A review by songwind
Clariel by Garth Nix

3.0

Set up

Clariel by Garth Nix is the fourth novel of the Old Kingdom series of stories.

Clariel is the only daughter of a wealthy and successful goldsmith. As the story opens, her family has moved from the backwater town of Estwale to the capital city of Belisare to further her mother's career. Clariel's mother is distant and absorbed by her work. Her father is ineffectual and totally dominated by him wife. Clariel herself is short on people skills, and is at her happiest when alone or with select others in the wilds.

Clariel immediately feels trapped and smothered by the teeming capital city. Her chief desire is to return to the country, to live with her aunt Lemon or to be alone in the Great Forest. Unfortunately for her, Clariel's parents begin inserting her into Belisare society. She is sent to the Acadamy, a school for the children of the wealthy and politically connected.

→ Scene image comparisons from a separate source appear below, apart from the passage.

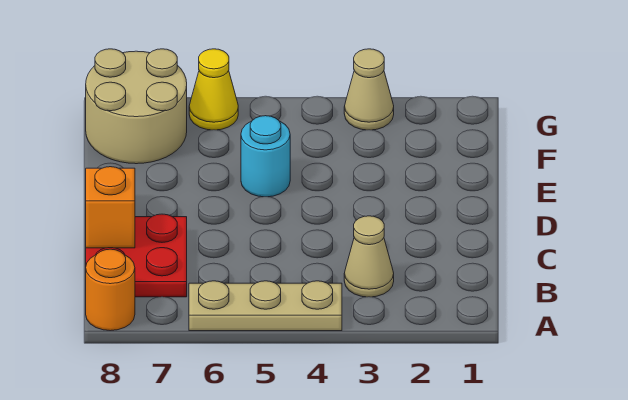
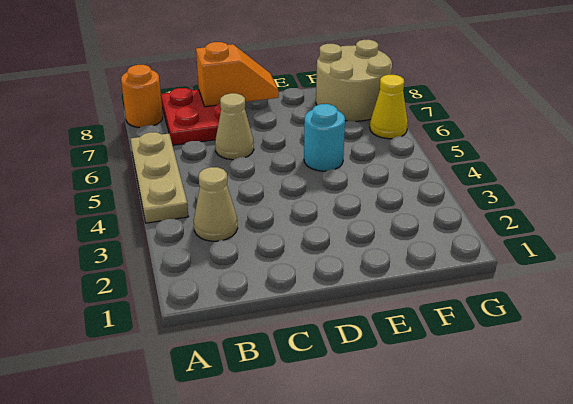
tan cone G3 level 1 -> tan cone C6 level 1

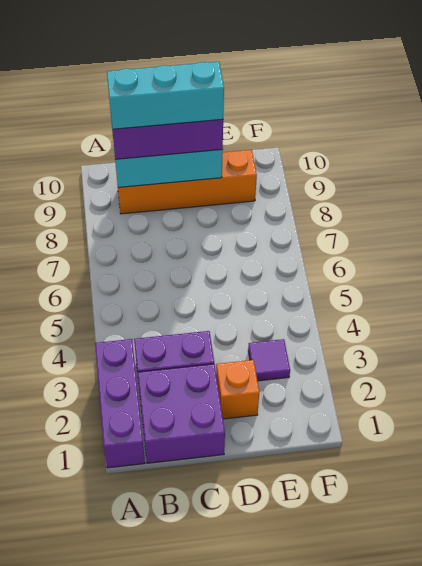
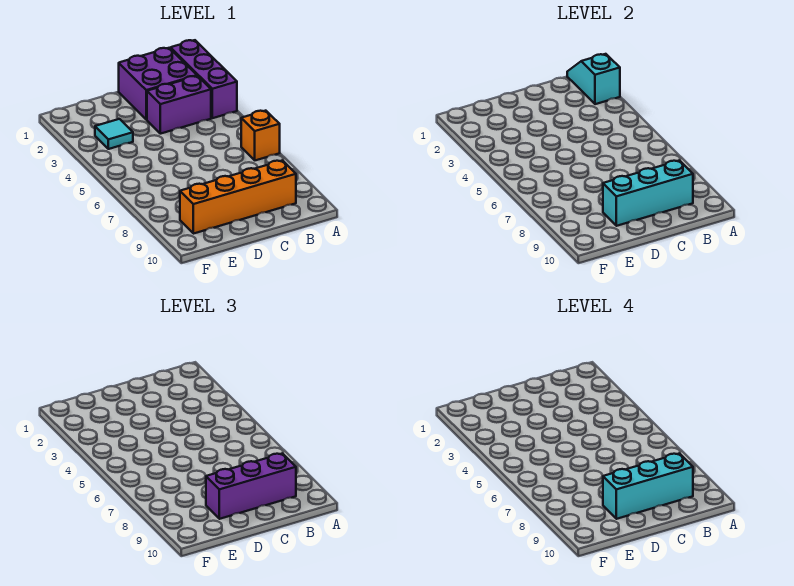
none -> cyan slope A1:A2 level 2 top 2
orange brick D2 level 1 -> orange brick A6 level 1
purple tile E3 level 1 -> cyan tile E3 level 1

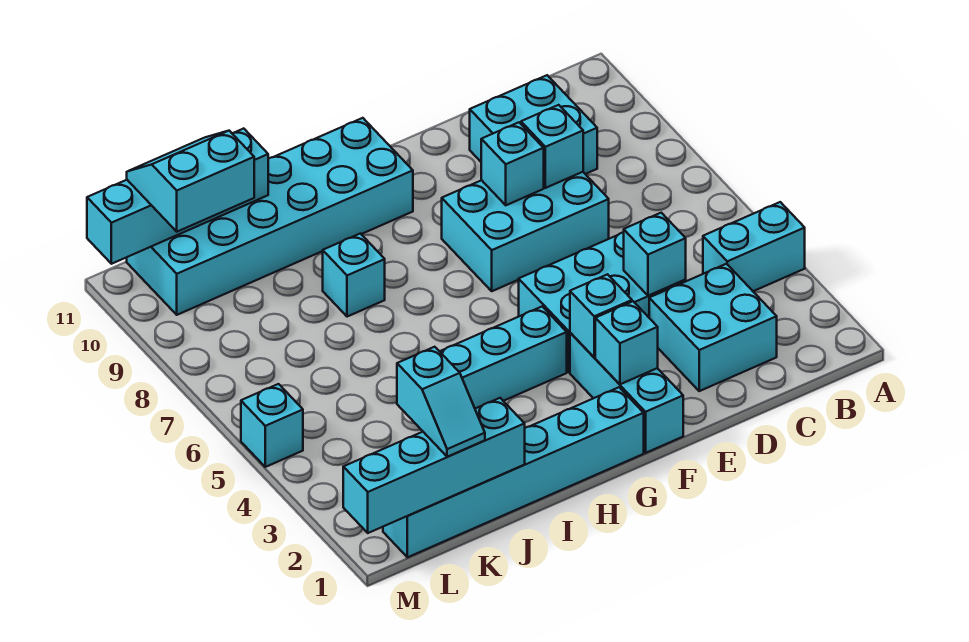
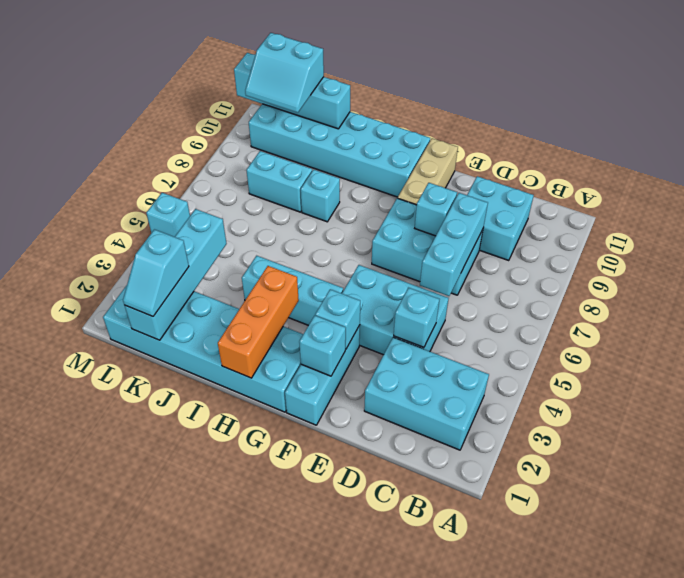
cyan brick A4:B4 level 1 -> cyan brick J8:K8 level 1
cyan brick C2:D3 level 1 -> cyan brick B2:D3 level 1
cyan brick D8 level 2 -> cyan brick D6:D8 level 2
none -> tan brick F9:F11 level 1
cyan brick G1:L1 level 1 -> cyan brick G1:L2 level 1
none -> orange brick H1:H3 level 2
cyan brick J1:M1 level 2 -> cyan brick K1:K4 level 2
cyan slope K10:L11 level 3 top 10 -> cyan slope K10:L11 level 3 top 11

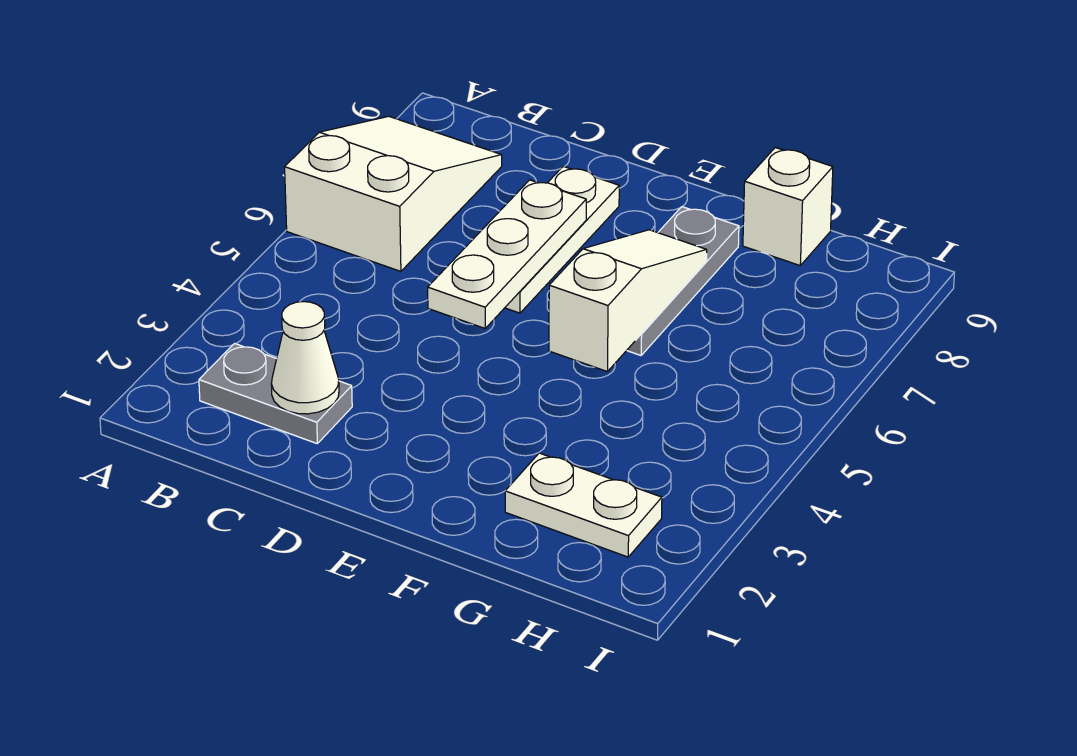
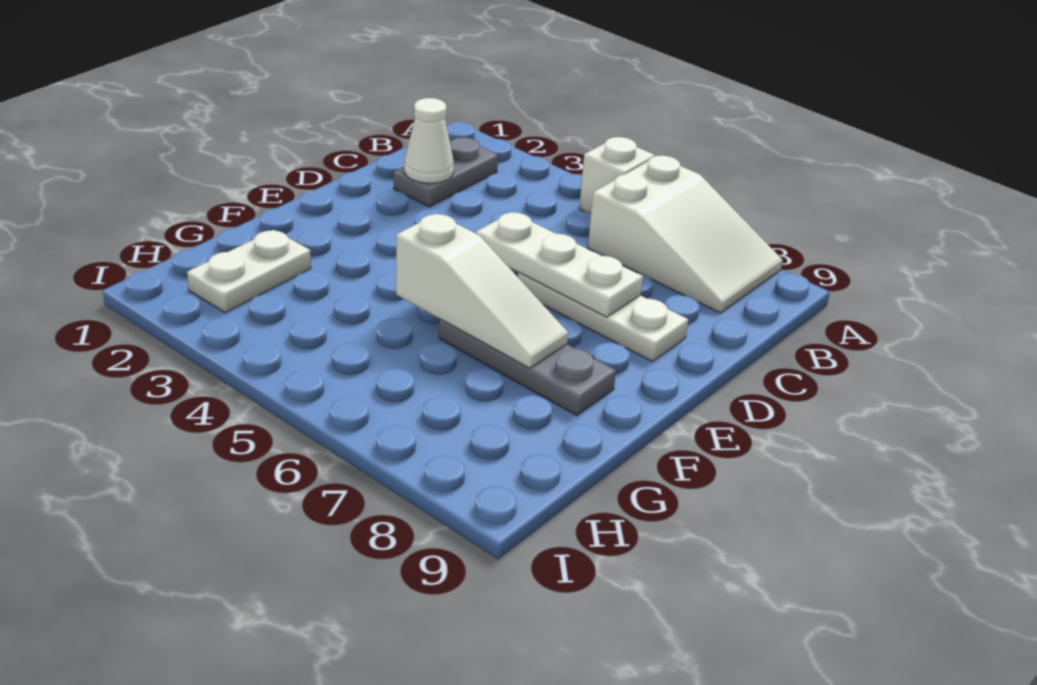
white brick G9 level 1 -> white brick A5 level 1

Clariel's family is connected both to the royal family, and to the Abhorsens - two of the three pillars of the old guard. The Goldsmith's guild is preeminent among the city's trade guilds, and at the head of a new, nontraditional order that has gained much power in the Old Kingdom.

It isn't long before Clariel and her family are being pulled between these two forces. To top it off, Clariel finds she has inherited the Rage, a berserker fury known to affect some descendants of the Abhorsens. Overwhelmed, under-supported and confused, Clariel decides to do whatever she can to escape the city and live the life of a forester - with her parents' consent or without it.

Review
I liked this story, but it's definitely the weakest entry into the series. Clariel's attitudes and actions, while believable for a thwarted teenager, become grating after a while. The narrative itself feels too long in places, and rushed in others. I believe this is because Nix is telling three interconnected stories, and at least two of them could carry a book on their own.

The story of Clariel is a tragedy in the classic sense. This is implied by the subtitle (The Lost Abhorsen) but it still feels out of place in the series. Furthermore, Clariel herself is very different from the other protagonists of the series, and those differences mean that a lot of the basic aspects of the other Old Kingdom series books are absent.

All in all, I enjoyed listening to this book, but it wasn't the sort of book I had hoped for when I learned that a fourth Old Kingdom novel was forthcoming.